Le point de droit étant ainsi circonscrit, la cour pose aux parties différentes questions à débattre dans le cadre d’une réouverture des débats. Ces questions portent d’abord sur les montants des pensions alimentaires, vu que le texte article 39 vise les « montants fixés par décision de justice ». Pour la cour, il y a lieu de préciser si le montant fixé à l’article 39 est le montant mensuel de la pension alimentaire tel que fixée par la décision de justice ou s’il s’agit d’un autre montant, soulignant à cet égard que le SFP est tenu de justifier les décisions initiales, qui ne paraissent pas avoir retenu les mensualités mais bien la totalité de la pension saisie.
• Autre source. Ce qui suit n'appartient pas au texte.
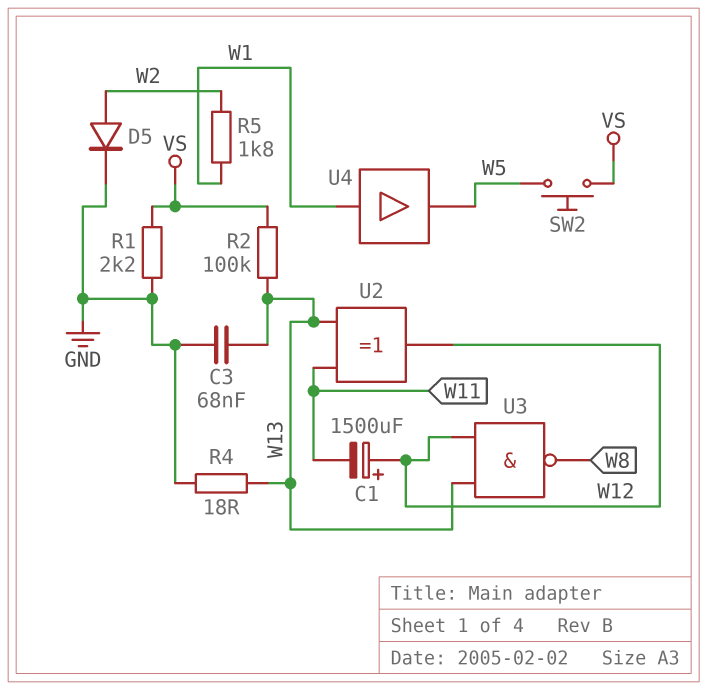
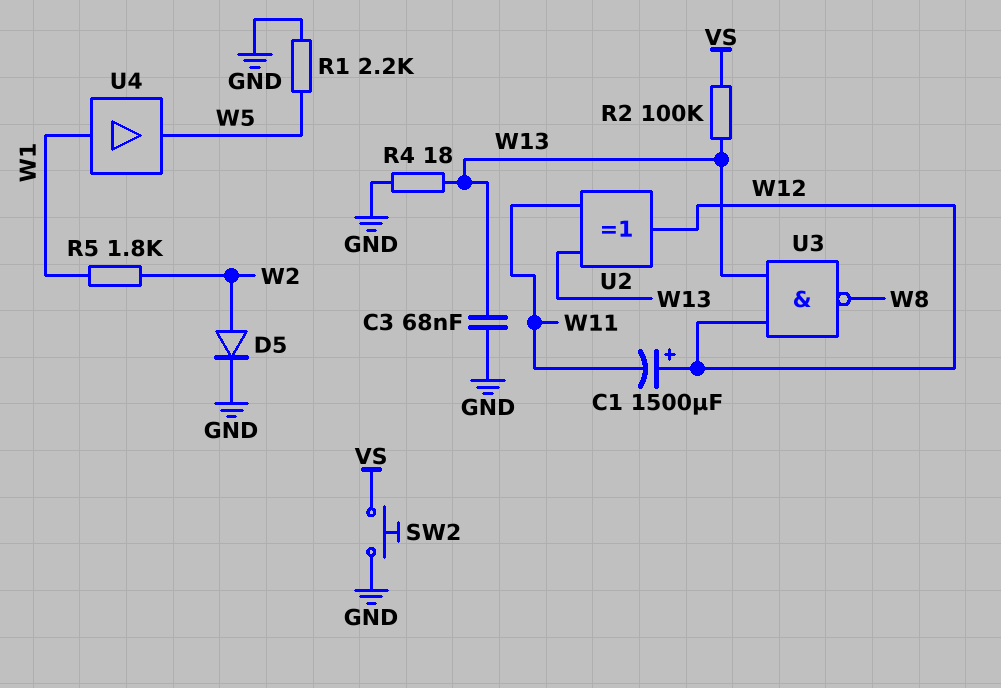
R1: 2.2k (GND, VS) -> 2.2k (GND, W5)
SW2: button (VS, W5) -> button (GND, VS)

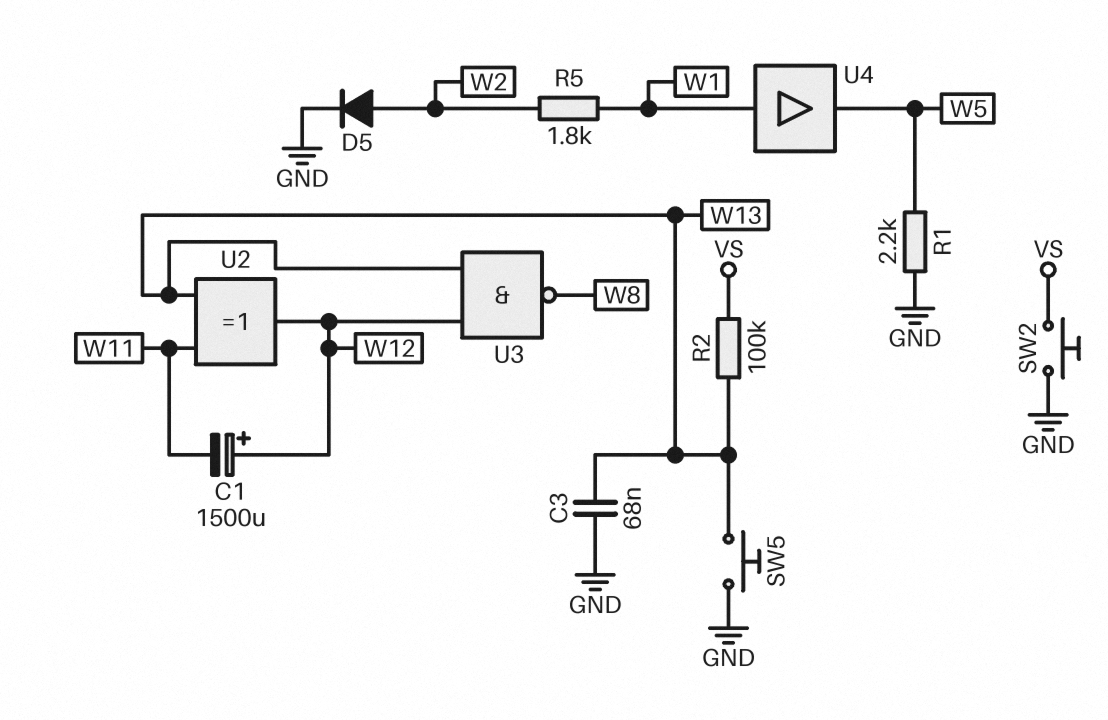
R4: 18 (GND, W13) -> none
SW5: none -> button (GND, W13)

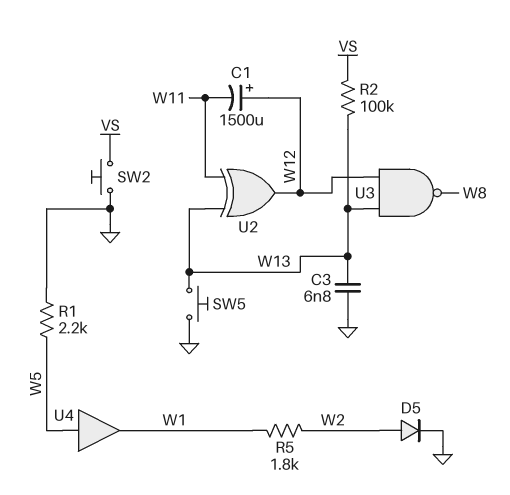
C3: 68nF (GND, W13) -> 6.8nF (GND, W13)
U4: buffer (in W1, out W5) -> buffer (in W5, out W1)

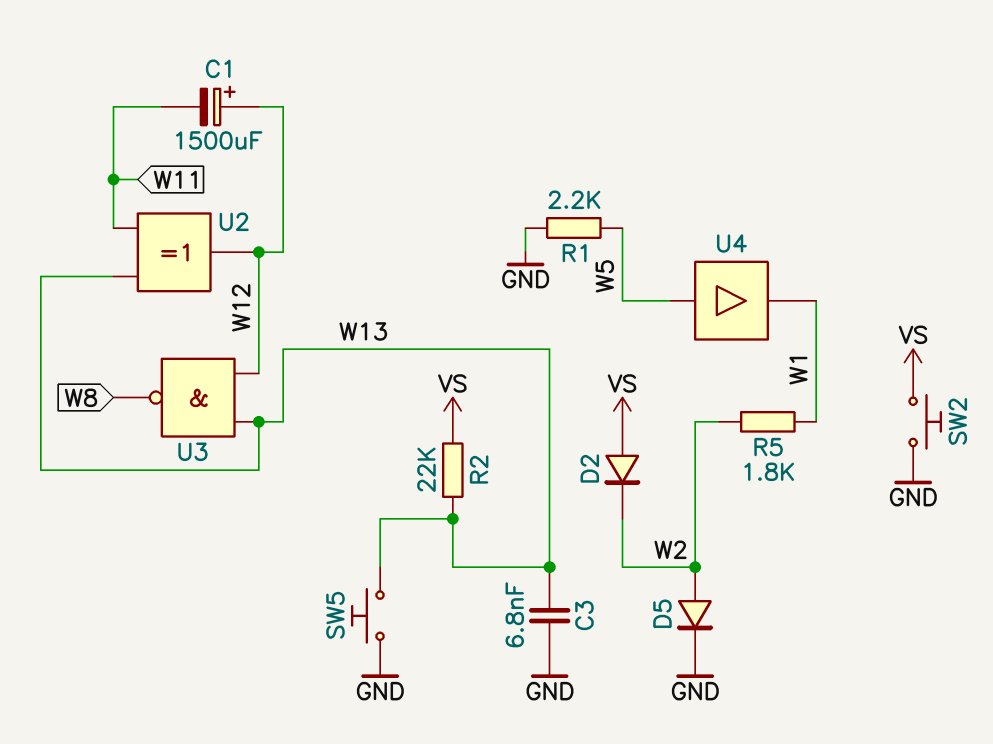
D2: none -> diode (A VS, K W2)
R2: 100k (VS, W13) -> 22k (VS, W13)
De même, vu les décisions prises par l’administration de tenir compte de la totalité des montants saisis, la cour demande la justification de sa position sur le fait qu’il s’agit de montants couvrant une période antérieure à celle pour laquelle la GRAPA a été octroyée. Elle souhaite également entendre les parties sur les conclusions à tirer de l’enseignement de la Cour de cassation dans son arrêt du 18 juin 2018.

La cour renvoie encore à l’avis du ministère public, qui conclut également à l’opportunité d’une réouverture des débats, rappelant que l’étalement du paiement s’est fait de juillet 2016 à septembre 2013, la durée d’application de cette disposition s’étant trouvée alignée sur le délai mis à rembourser les sommes dues.

Elle statue encore sur la question des pièces complémentaires dont la production est demandée par le SFP, faisant droit à cette demande, au motif que l’intéressé sollicite la GRAPA pour la période à partir du 1er mai 2018 et qu’elle doit vérifier si entre-temps les conditions légales sont remplies. Les pièces sont dès lors demandées afin de vérifier quels ont été ses moyens financiers pendant la période du 1er mai 2018 au 31 juillet 2019.